Cette augmentation est parmi les plus élevées depuis 1970. Elle explique pour une large part la baisse
du chômage dont le taux, au sens du Bureau International du Travail, a reculé de 8,4 % en 2006 à 7,5 %
au dernier trimestre 2007. Le taux de chômage est désormais à son niveau le plus bas depuis le quatrième
trimestre 1983 (il était alors de 7,3 %). Ces évolutions très favorables reflètent d’abord, avec le décalage
classique de deux ou trois trimestres, l’amélioration de la conjoncture économique de 2006-2007.
Cela est vrai pour la France comme pour l’ensemble de l’Europe. L’emploi a en effet augmenté fortement
dans l’ensemble des pays européens : de 685 000 postes en Allemagne, 475 000 en Espagne, 331 000
au Royaume-Uni, 286 000 en Italie. Pour le total de l’Union européenne à 15, l’augmentation est de
2,8 millions d’emplois soit 8,6 fois celle de la France, ratio qui est même légèrement supérieur à l’écart
de taille entre la France et l’Union européenne (de l’ordre de 1 à 7). L’augmentation de l’emploi traduit
aussi un accroissement du contenu en emploi de la croissance en France. Le paradoxe est que le contenu
en emploi de la croissance avait nettement diminué en France après la mise en oeuvre des « 35 heures
». Il est remonté en 2007 et revient dans la tendance européenne. L’emploi a donc augmenté un peu
plus vite que ce que la croissance aurait laissé attendre, la contrepartie étant une modération des gains
de productivité apparente du travail.
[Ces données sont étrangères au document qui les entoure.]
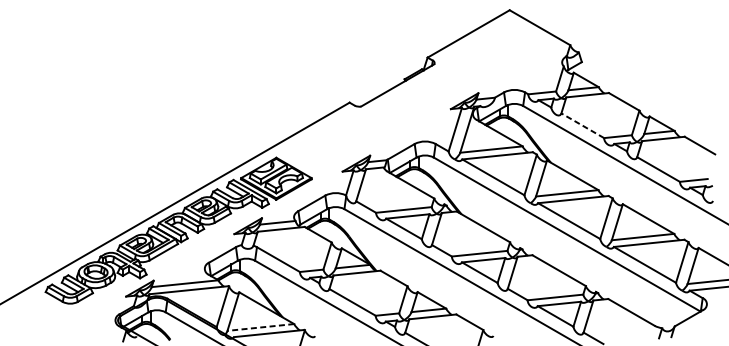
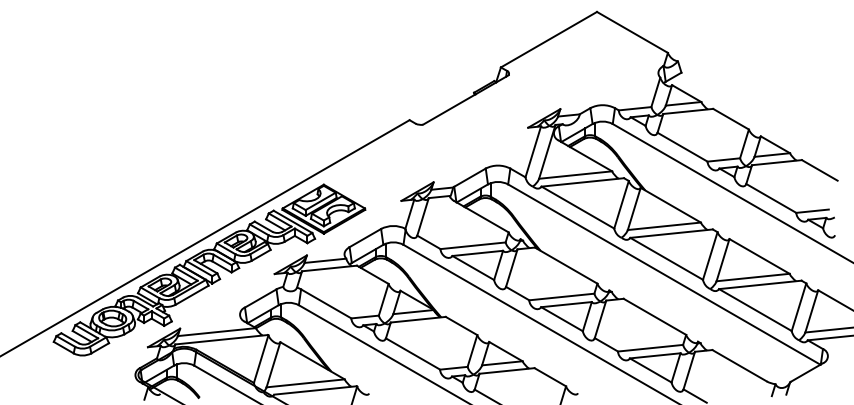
line: (582, 126) -> (682, 147), dashed -> solid
line: (260, 327) -> (305, 383), dashed -> solid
Un sujet de préoccupation qui demeure est la réapparition de tensions
dues aux difficultés de recrutement dès que les créations d’emplois sont redevenues plus élevées.
Les tensions s’atténueront avec le ralentissement conjoncturel actuel, mais elles témoignent d’une
inadaptation persistante de l’offre de travail aux besoins de l’économie.